I've recently needed to convert mnist data-set to images and labels, it is binary and the structure is in the previous link, so i did a little research and as I'm fan of c++ ,I've read the I/O binary in c++,after that I've found this link in stack. That link works well but no code commenting and no explanation of algorithm so I've get confused and that raise some question in my mind which i need a professional c++ programmer to ask.
1-What is the algorithm to convert the data-set in c++ with help of ifstream?

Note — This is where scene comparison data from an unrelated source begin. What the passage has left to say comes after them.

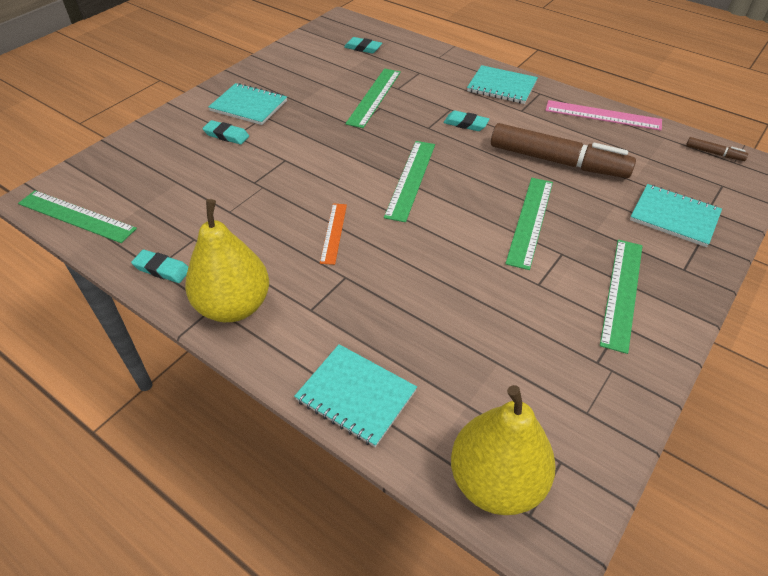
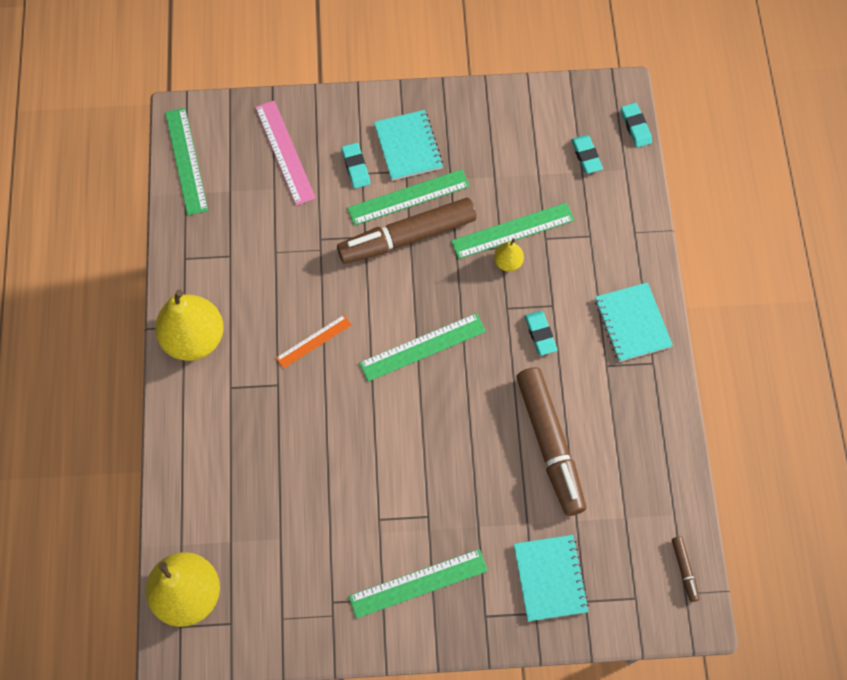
camera: 50 degrees right, 20 degrees up
(162, 269) = (187, 264): turquoise eraser -> turquoise eraser (635, 127)
(314, 141) = (407, 237): none -> brown marker
(356, 396) = (185, 471): turquoise notebook -> none
(394, 110) = (508, 262): none -> yellow pear
(530, 221) = (447, 470): green ruler -> green ruler (408, 197)
(603, 115) = (663, 440): pink ruler -> pink ruler (285, 152)

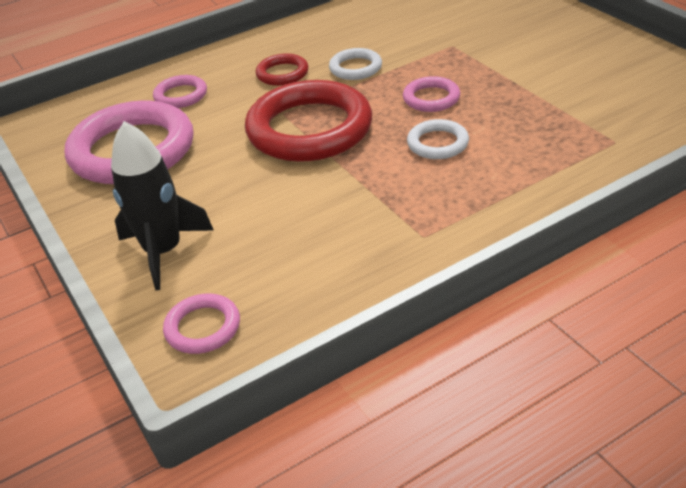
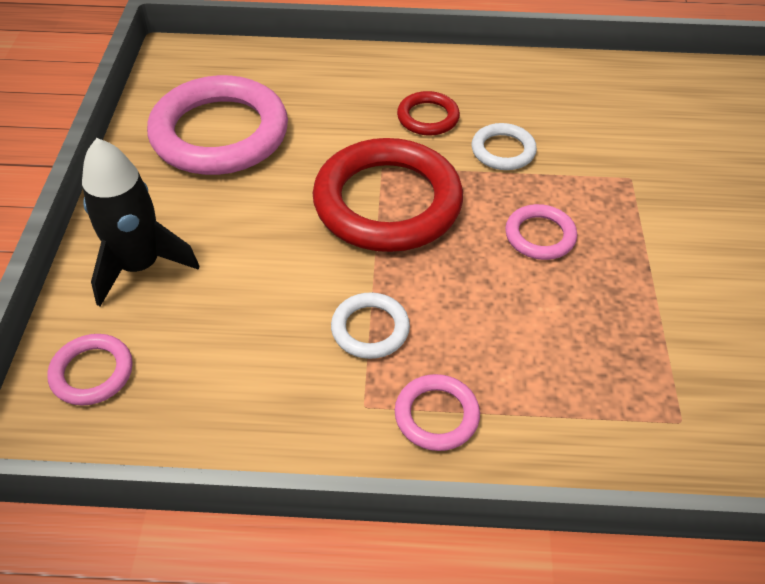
camera: 30 degrees right, 10 degrees up
(181, 95) = (316, 92): pink ring -> pink ring (436, 415)
(438, 143) = (489, 299): white ring -> white ring (370, 329)

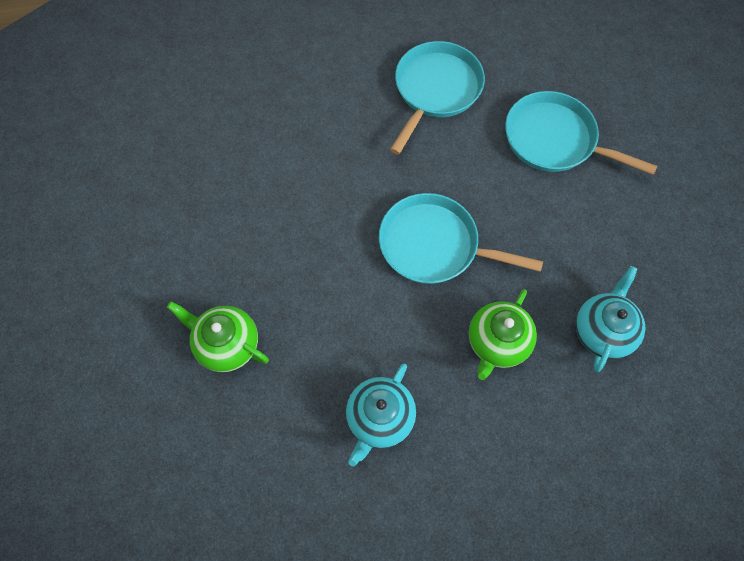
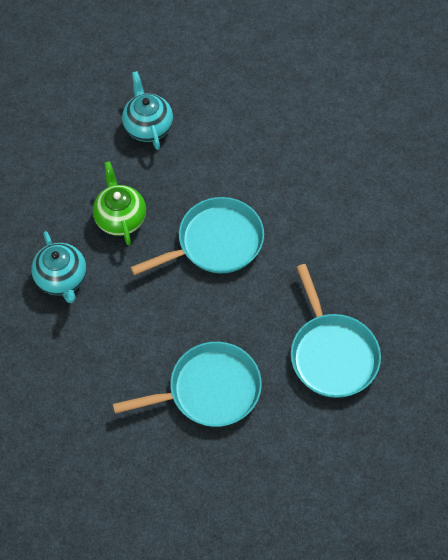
camera: 135 degrees right, 5 degrees down
(227, 344) = (271, 91): green teapot -> none

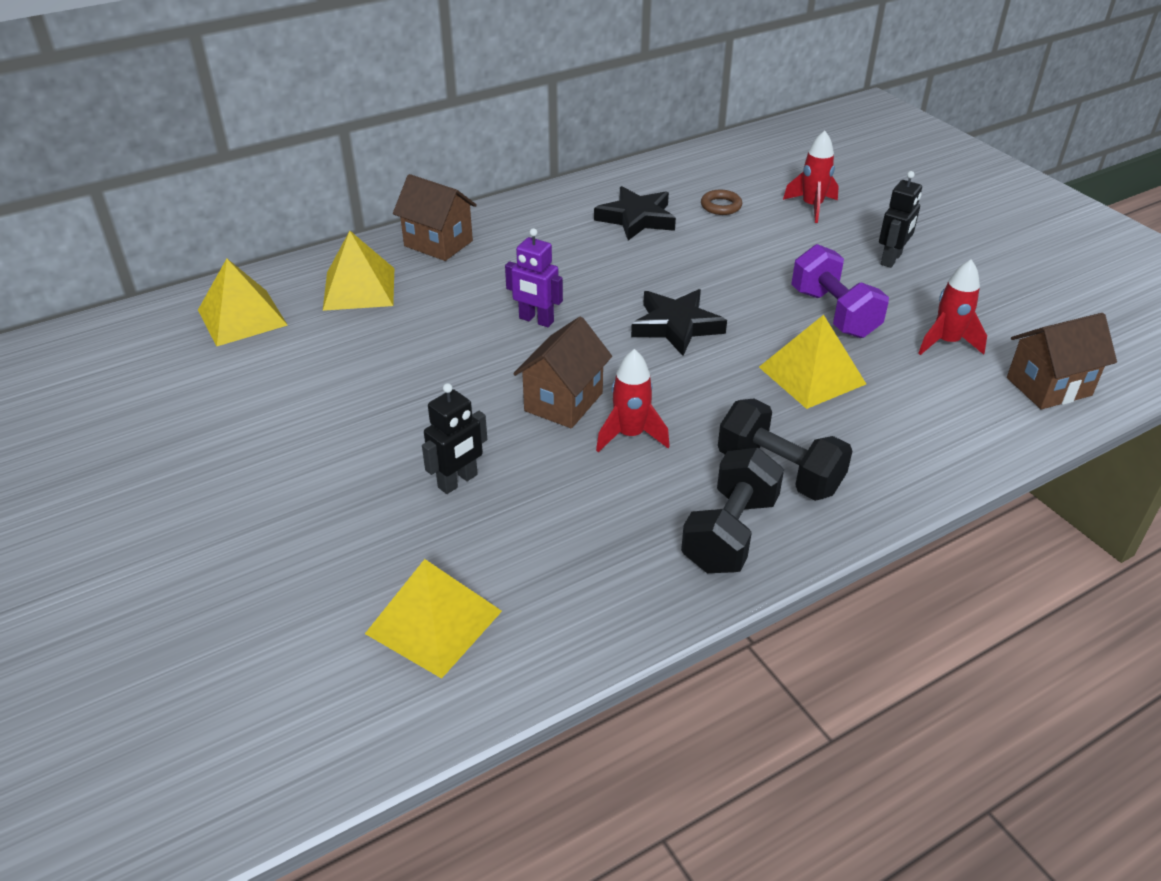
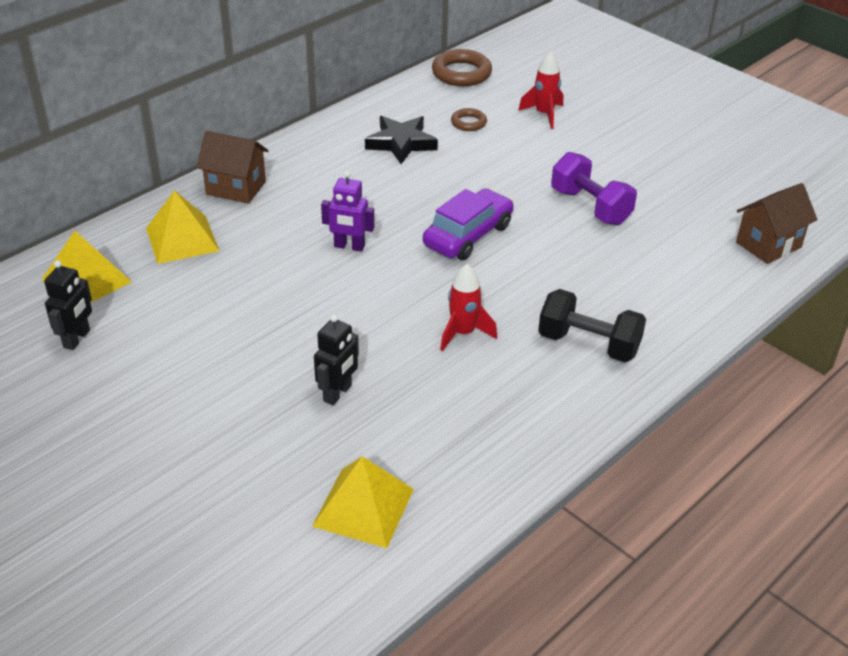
camera: 15 degrees left, 0 degrees up
(563, 402) = (399, 314): brown house -> none
(676, 326) = (468, 235): black star -> purple car
(730, 533) = (567, 398): black dumbbell -> none
(731, 154) = (461, 73): none -> brown ring
(812, 375) = (589, 261): yellow pyramid -> none
(891, 259) = (621, 154): black robot -> black robot (77, 339)
(946, 342) = (684, 219): red rocket -> none

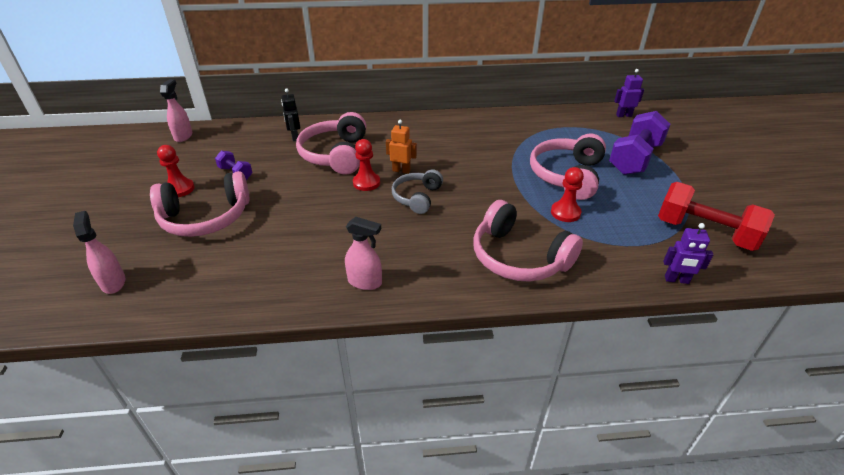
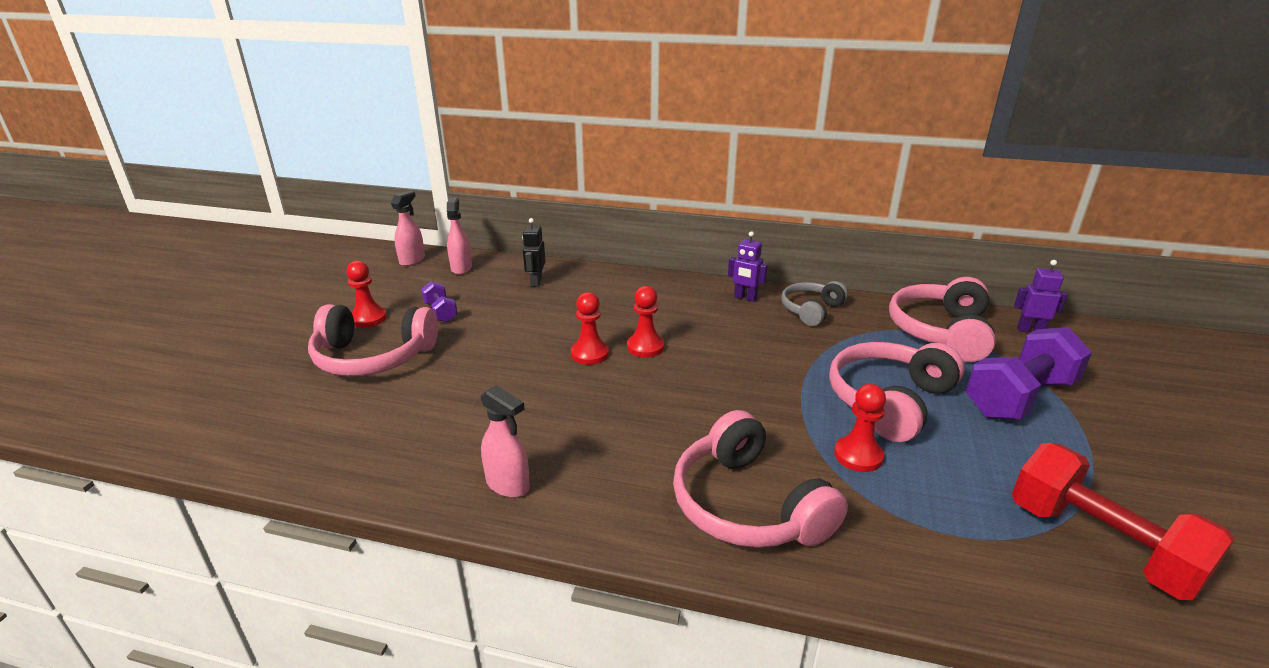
camera: 20 degrees right, 10 degrees down
(113, 282) = (227, 410): pink spray bottle -> pink spray bottle (461, 268)
(336, 155) = (572, 312): pink headphones -> pink headphones (940, 332)
(401, 170) = (645, 347): orange robot -> red pawn
(417, 197) = (646, 386): grey headphones -> grey headphones (811, 310)
(676, 280) = (1007, 614): purple robot -> purple robot (745, 298)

I've realized to read a file as a binary with file.read
and move to the next record, but in C , we define a struct and move it inside the file but i can't see any struct in c++ program for example to read this:
[offset] [type] [value] [description]
0000 32 bit integer 0x00000803(2051) magic number
0004 32 bit integer 60000 number of images
0008 32 bit integer 28 number of rows
0012 32 bit integer 28 number of columns
0016 unsigned byte ?? pixel
How can we go to the specific offset for example 0004
and read for example 32 bit integer
and put it to an integer variable.
2-What the function reverseInt is doing? (It is not obviously doing simple reversing an integer)
int ReverseInt (int i)
{
unsigned char ch1, ch2, ch3, ch4;
ch1 = i & 255;
ch2 = (i >> 8) & 255;
ch3 = (i >> 16) & 255;
ch4 = (i >> 24) & 255;
return((int) ch1 << 24) + ((int)ch2 << 16) + ((int)ch3 << 8) + ch4;
}
I've did a little debugging with cout and when it revised for example 270991360
it return 10000
, which i cannot find any relation, I understand it AND the number multiples with two with 255 but why?
PS :
1-I already have the MNIST converted images but i want to understand the algorithm.
2-I've already unzip the gz files so the file is pure binary.